Bansemer leaped to his feet, his mood changing like a flash.
"I don't want your pity. I want your love and loyalty. I didn't mean to be weak. Will you leave Chicago with me? I must go. We'll go at once—anywhere, only together. We can escape if we start now. Come!"
"I won't go that way!" exclaimed Graydon. "Not like a criminal."
"No? You won't?" There was no answer. "Then, there's nothing more to say. Go! Leave me alone. I had prayed that you might not have been like this. Go! I have important business to attend to at once." He cast his gaze toward the drawer in which the pistol lay. "I don't expect to see you again. Take this message to the Cables. Say that I am the only living soul who knows the names of that girl's father and mother. God alone can drag them from me."

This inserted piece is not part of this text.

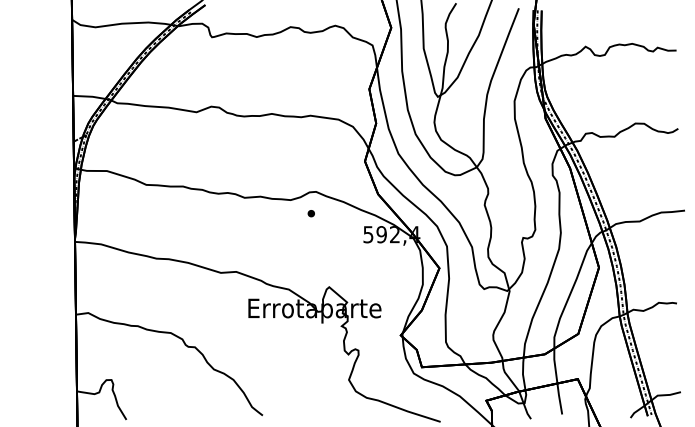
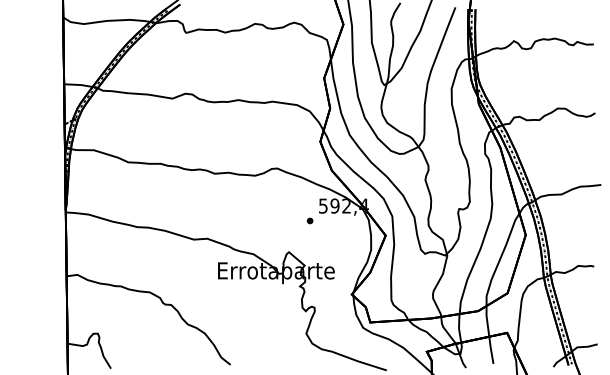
part: (310, 213) -> (309, 220), moved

Graydon was silent, stunned, bewildered. His father was trembling before him, and he opened his lips to utter the question that meant so much if the answer came.

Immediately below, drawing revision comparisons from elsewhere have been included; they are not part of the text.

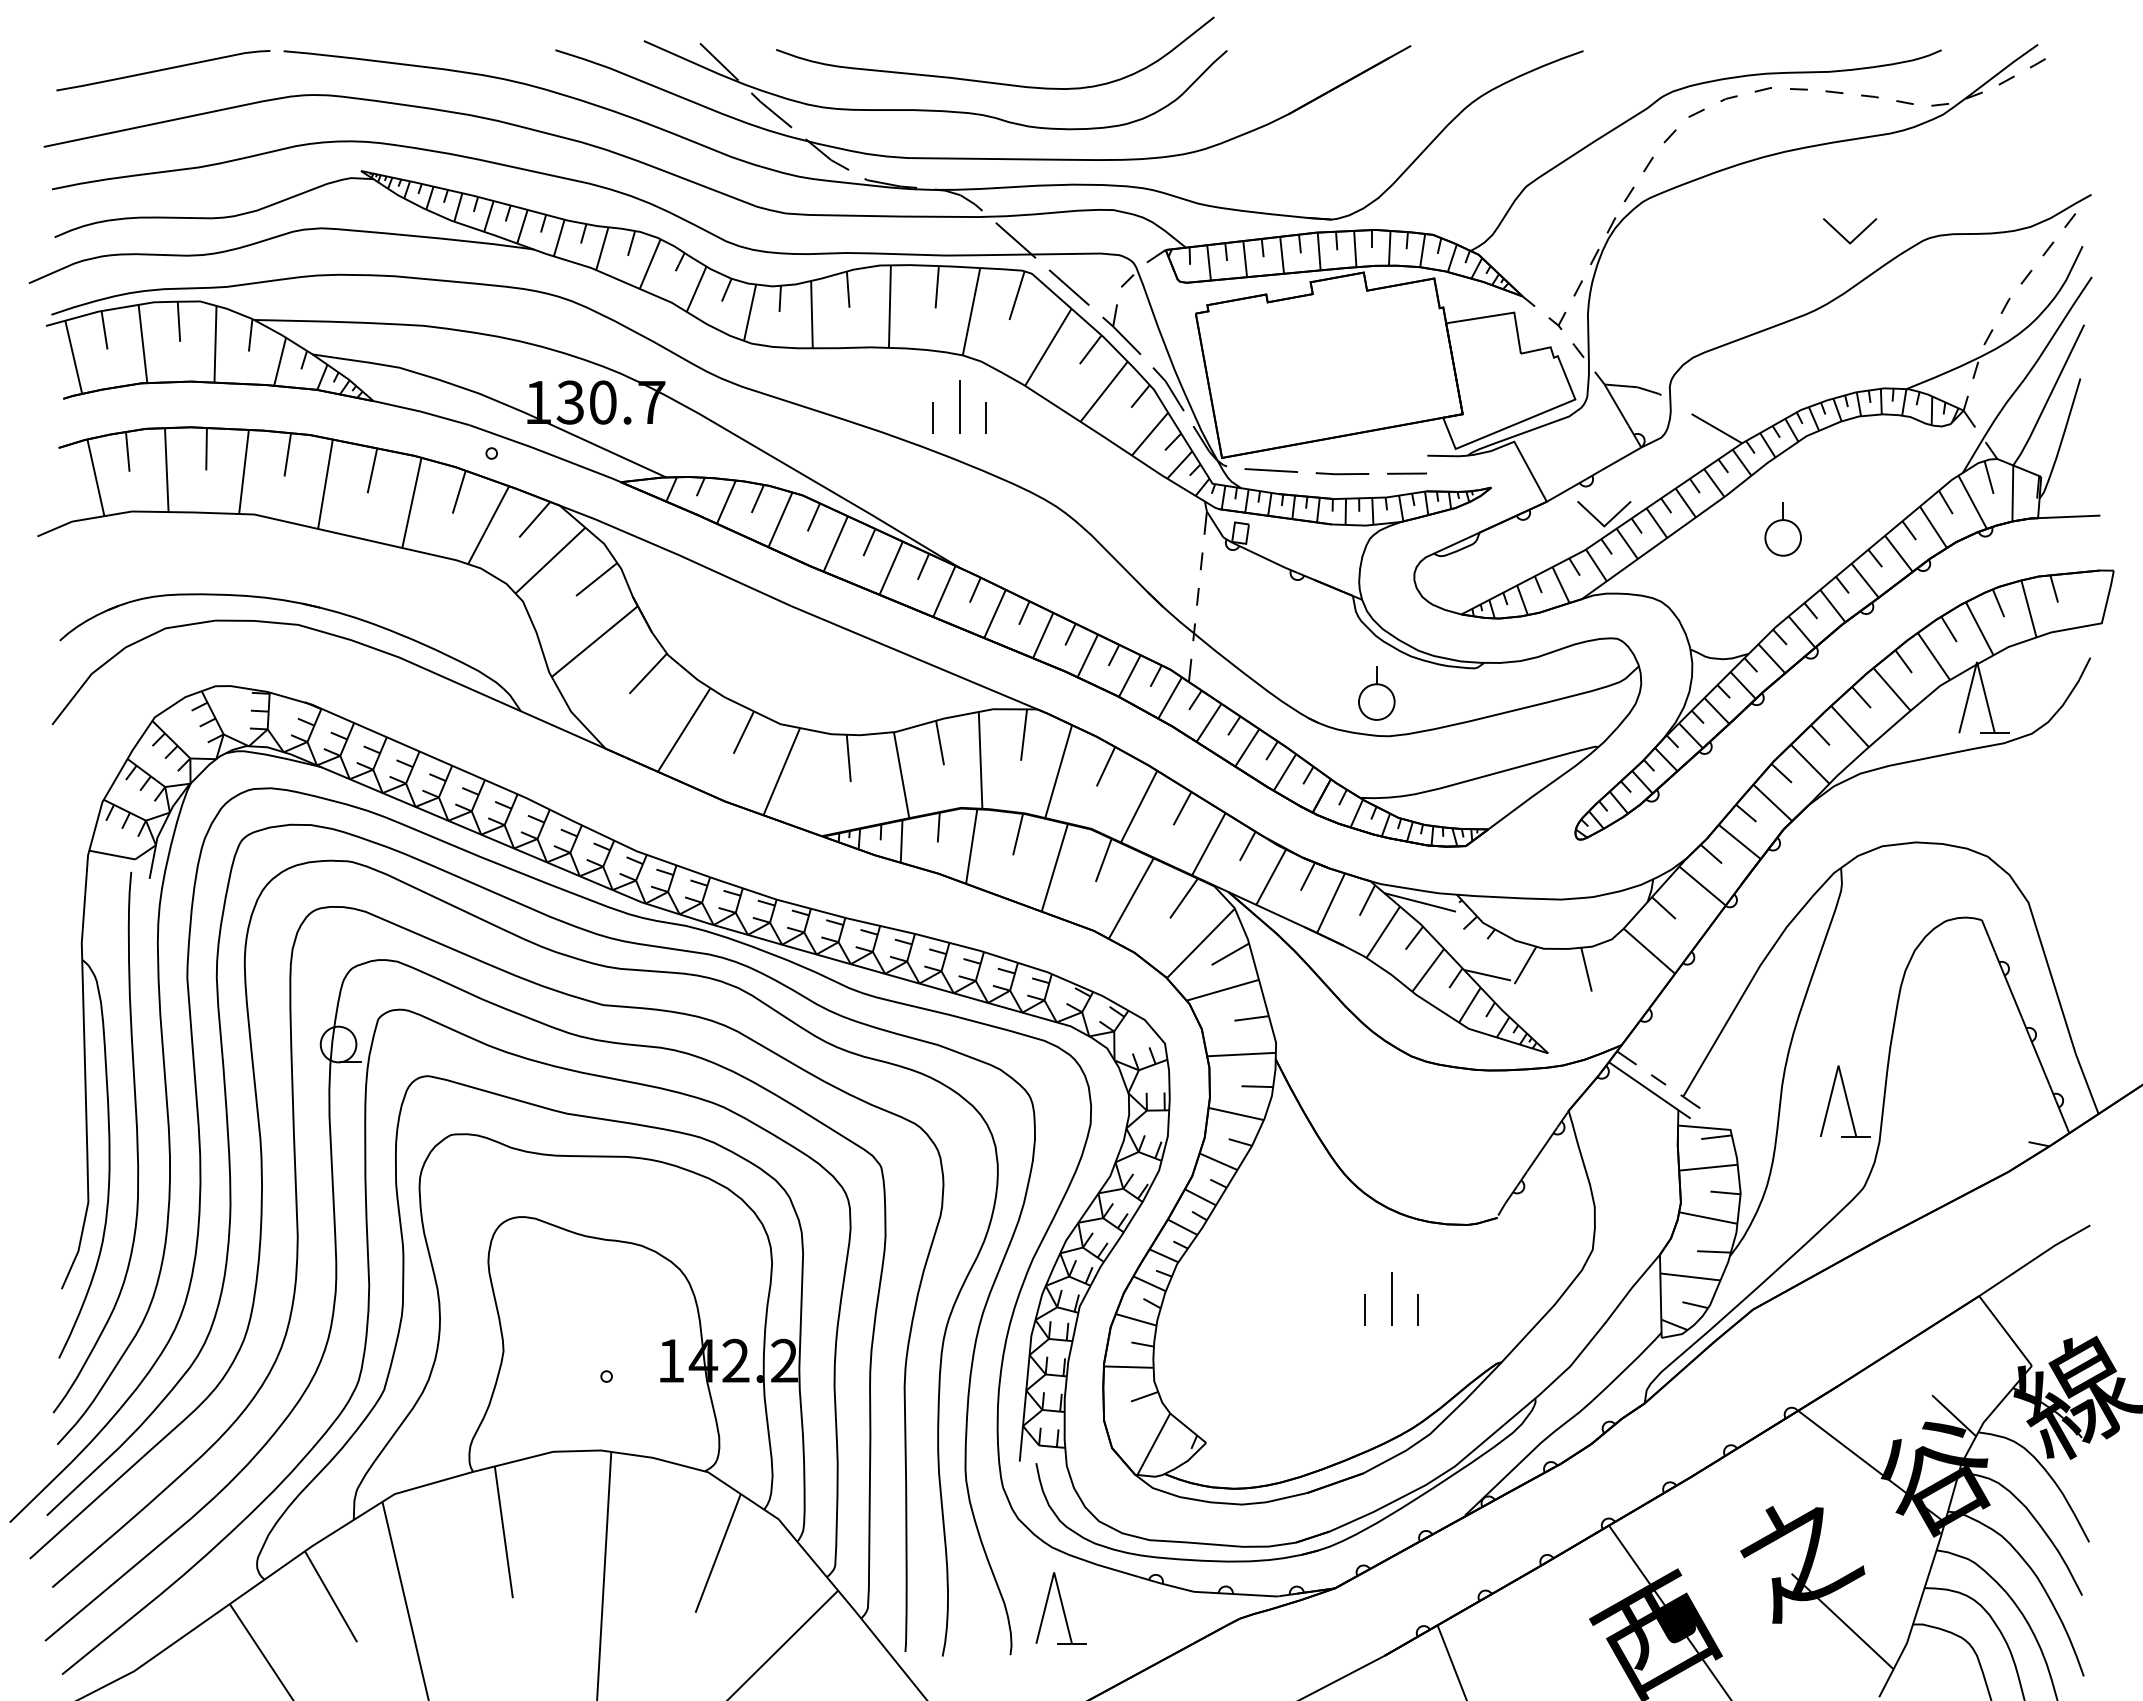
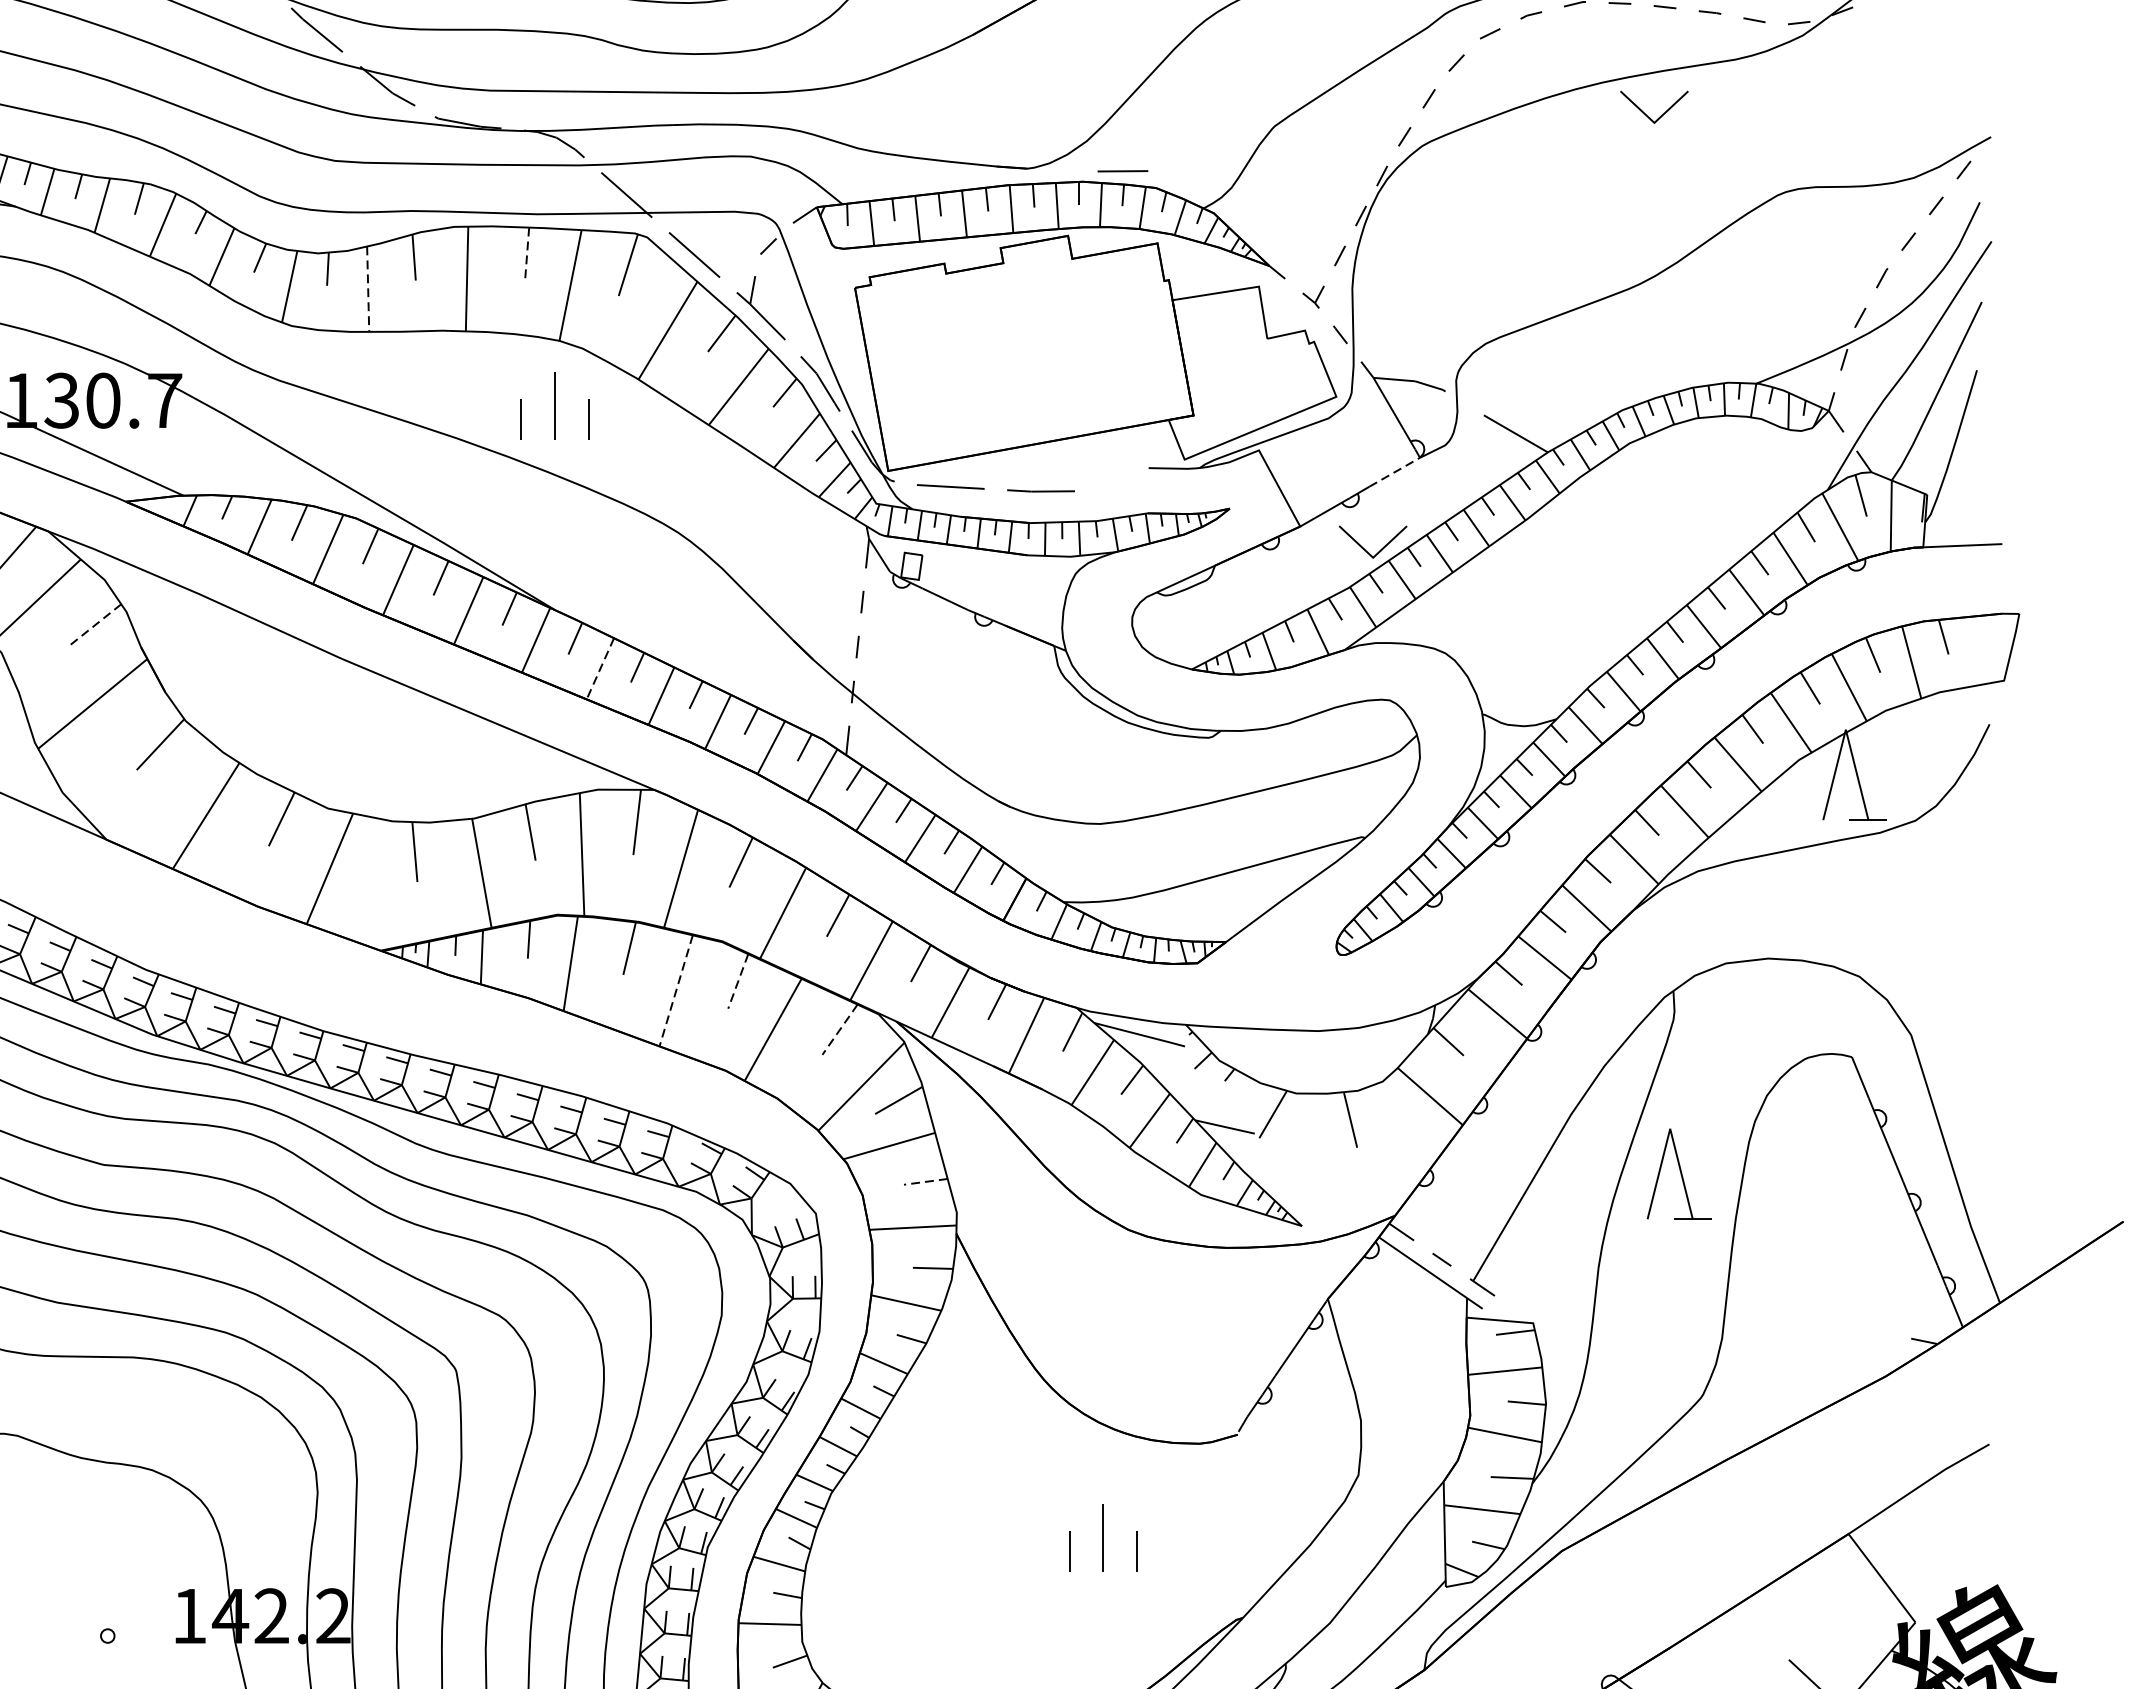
part: (1844, 236) -> (1647, 113), moved
line: (937, 287) -> (527, 254), solid -> dashed
line: (811, 314) -> (367, 289), solid -> dashed
line: (1621, 458) -> (1394, 471), solid -> dashed
line: (1406, 473) -> (1122, 171), moved
part: (1782, 529) -> (1599, 561), removed
line: (596, 579) -> (94, 625), solid -> dashed
line: (994, 614) -> (599, 669), solid -> dashed
part: (1376, 693) -> (1084, 769), removed
line: (1103, 860) -> (737, 981), solid -> dashed
line: (1054, 867) -> (675, 990), solid -> dashed
line: (1183, 898) -> (839, 1029), solid -> dashed
line: (1251, 1018) -> (925, 1181), solid -> dashed
part: (1845, 1101) -> (1679, 1174), moved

"Don't ask me!" cried Bansemer. "You would be the last I'd tell. Marry her, and be dammed!"
"I don't believe you know," cried Graydon.
"Ah, you think I'll tell you?" triumphantly.
"I don't want to know." He sat down, his moody gaze upon his father. Neither spoke for many minutes. Neither had the courage. James Bansemer finally started up with a quick look at the door. Droom was speaking to someone in the outer office.
"Go now," he said harshly; "I want to be alone."